Так что, паря, если перед смертным часом тебе смерть с косой пригрезится, ты сообрази о том, что коса ее шибко на одну цифру похожая выходит. Угадываешь, на какую?
– На семерку?
– Вот-вот, на семерку, – захихикал горбун. – Аккурат, про эти семь смертных грехов тебе она и напомнит. Так что живи в земном так, чтобы не загнил дух твой плотью зловонной. И тогда, по смерти твоей плотской, душе народившейся легко и радостно будет. Вот так. Вот так. Вот так.
Он вдруг оборвался, посмотрел мне за спину и нетерпеливо застучал костяшками пальцев по столу. Волною воздуха открываемой двери мне окатило спину, вслед за ним заклубило тошнотворным сладким запахом Андрюшкиного чавканья. К нему примешивался другой запах, что-то знакомое, очень знакомое. Но за плотным облаком клубничного перегара я не мог разобрать, что это такое.
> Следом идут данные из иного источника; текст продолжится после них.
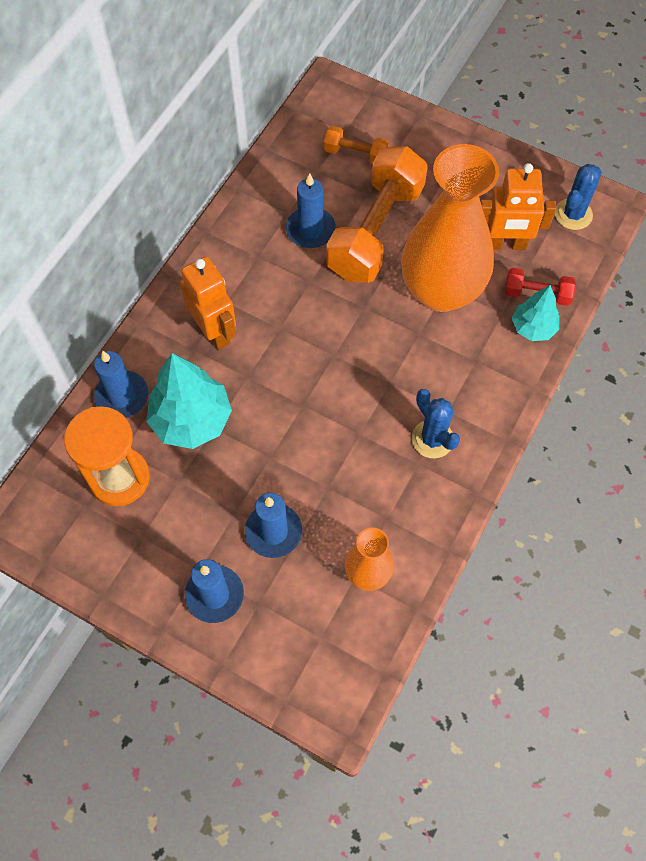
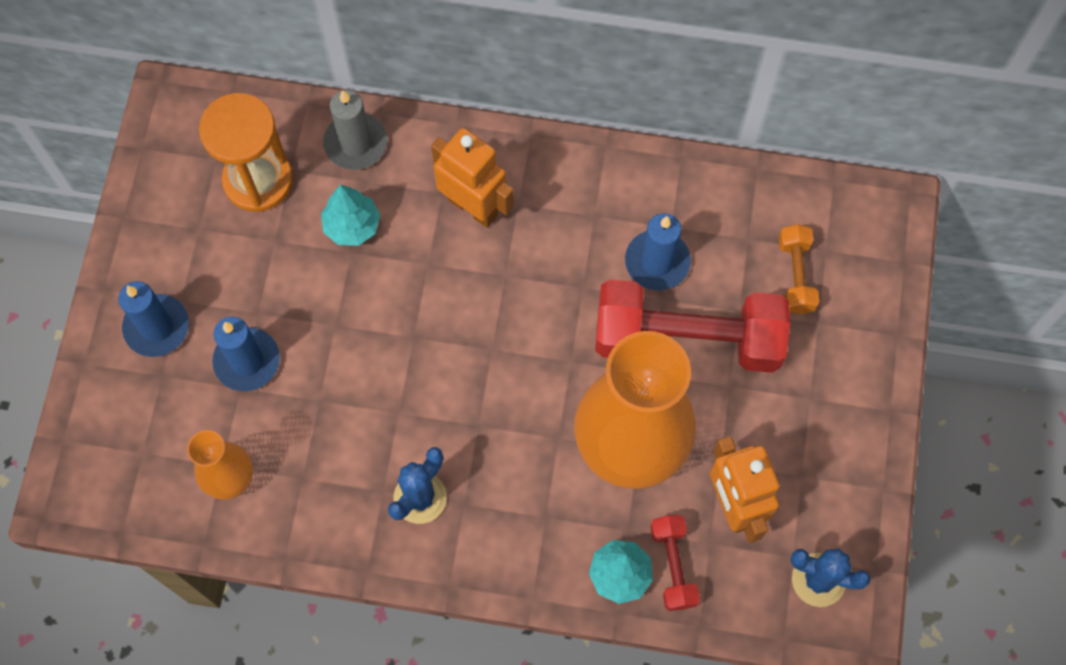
camera: 70 degrees right, 5 degrees up
(122, 396) = (355, 143): blue candle -> grey candle
(192, 420) = (352, 226): turquoise tree -> turquoise tree, size x0.59
(214, 331) = (473, 207): orange robot -> orange robot turned 90 degrees counterclockwise
(375, 231) = (687, 339): orange dumbbell -> red dumbbell

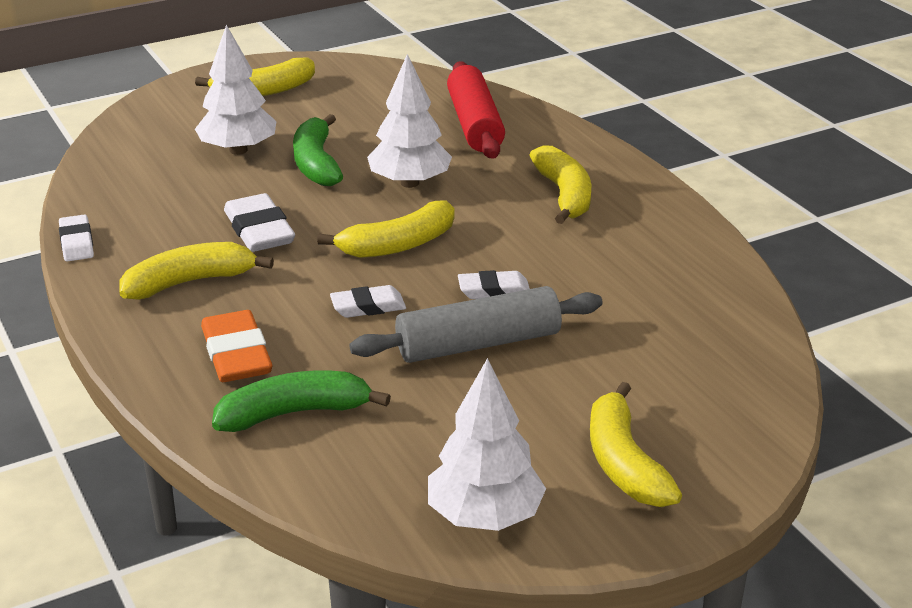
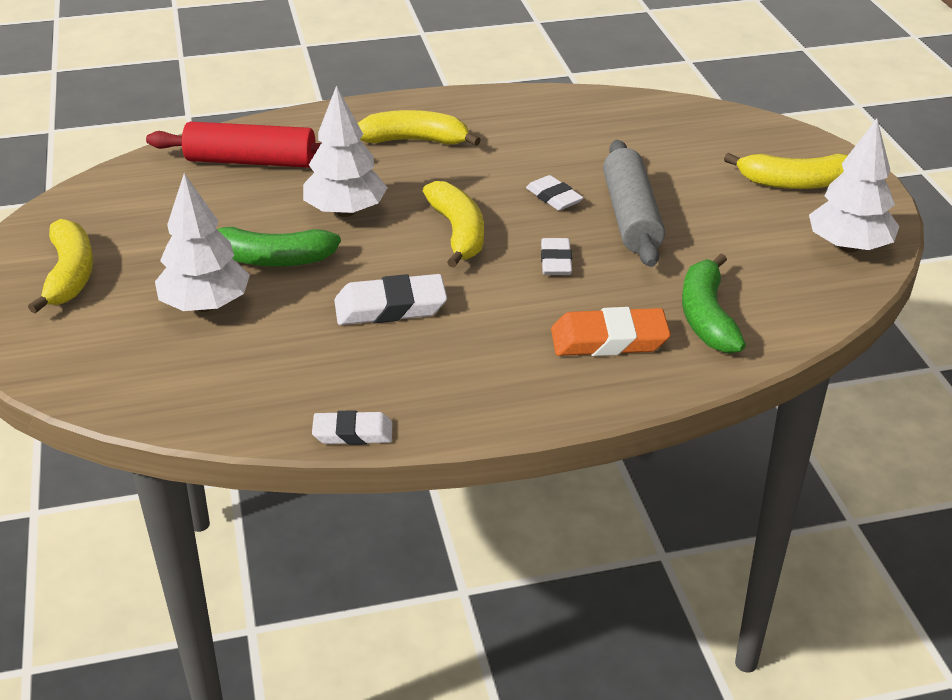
camera: 75 degrees left, 5 degrees up
(190, 282) = (472, 358): yellow banana -> none
(494, 290) = (554, 197): white eraser -> white eraser turned 45 degrees counterclockwise

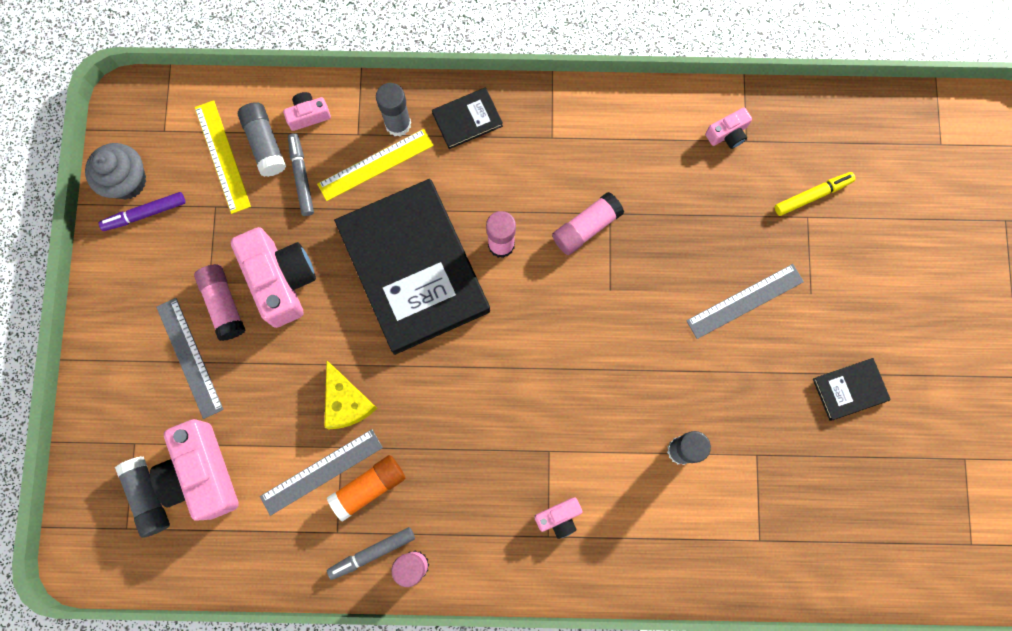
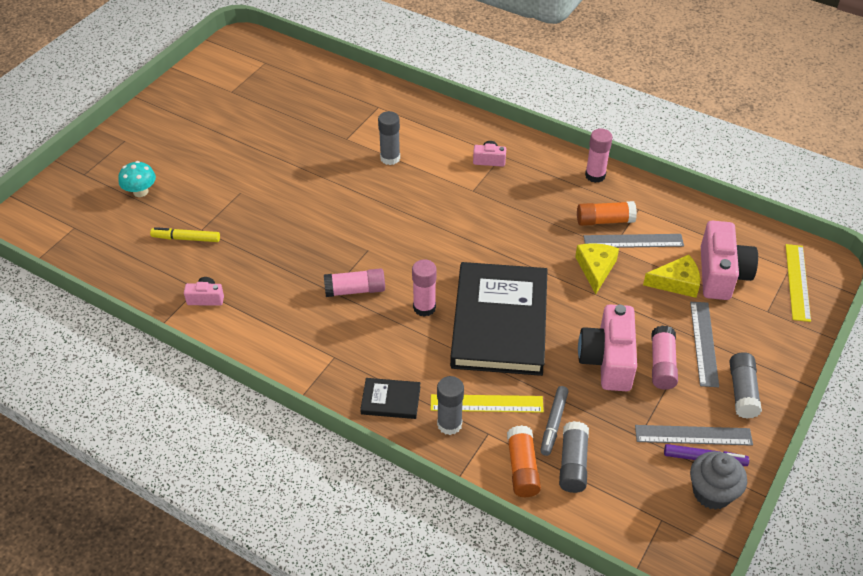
camera: 150 degrees left, 30 degrees down
(148, 497) = (767, 278): grey glue stick -> grey glue stick (742, 392)
(223, 156) = (615, 472): yellow ruler -> yellow ruler (797, 282)
(248, 431) = (676, 282): none -> yellow cheese
(308, 115) = (522, 468): pink camera -> orange glue stick
(372, 553) = (620, 191): grey marker -> none
(745, 301) = (285, 206): grey ruler -> grey ruler (693, 435)
(849, 390) = (264, 142): black book -> none
(919, 231) = (140, 192): none -> turquoise mushroom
Горбун не смотрел на меня. Выражение его лица стало озабоченным, черты обострились, выказав острые углы скул. Я сжался, почувствовав что-то нехорошее.
– Забери у него бумаги, – отрезал горбун.
– Мы закончили? – торопливо спросил я, охватываемый тревогой.
Тяжелая рука навалилась мне на левое плечо, мясо ногтей небрежно подмяло исписанные листы, скомкало их и унесло с собой, назад. Ручки и распечатанная пачка бумаги осталась на столе. Клубничный пар обдал меня сильнее, усилился и второй запах. Кажется, это…
– Насчет мы не ведаю, а лично я закончил, – ледяным голосом сказал горбун.
На голову, на плечи, на спину мне хлынула холодная жидкая вонь. Бензин! В мгновение я понял все и завизжал от страха, отпрянув с табурета на пол и прикрываясь от льющейся на меня вонючей жижи. Руку обожгло и вывернуло в суставе: в своем порыве я позабыл, что прицеплен к столу. Слезы брызнули из глаз. Все тело, каждая клеточка, словно закислило изнутри, пропиталось едкой колючей кислотой. Кое-как я вывернулся, ослабив руку, и как можно дальше заполз под стол. Ужас объял меня, тело забила кислая колкая дрожь, слезы будто выбивало изнутри прищуренных век, укрывающих глаза от бензиновой грязи.
Пустая пластиковая бутыль полетела на пол. Две вытянутые коленки брюк Андрюшеньки плясали перед моим полуослепшим лицом.
– Зря вы так, Дмитрич, –впервые я услышал его голос, тяжелый глухой бас, – сантехники как раз две плиты в подвале подняли, трубы чинят. Там и урыли бы, без лишней суеты. На что оно вам, с огнем-то?..
– Не-е-ет! – заревел я из-под стола, заметался, рвя прикованную руку в кровь. – Да вы что, не надо, нет, не на-а-а-а…
– Заткнись, на хуй! – его ботинок пушечным ядром врезался в ножку стола. – Заткни свое хлебло, более тебя не спрашивают! Так что, Дмитрич, может, туды отволокем? Там я его и кончу враз, зароем, и делу конец. А, Дмитрич?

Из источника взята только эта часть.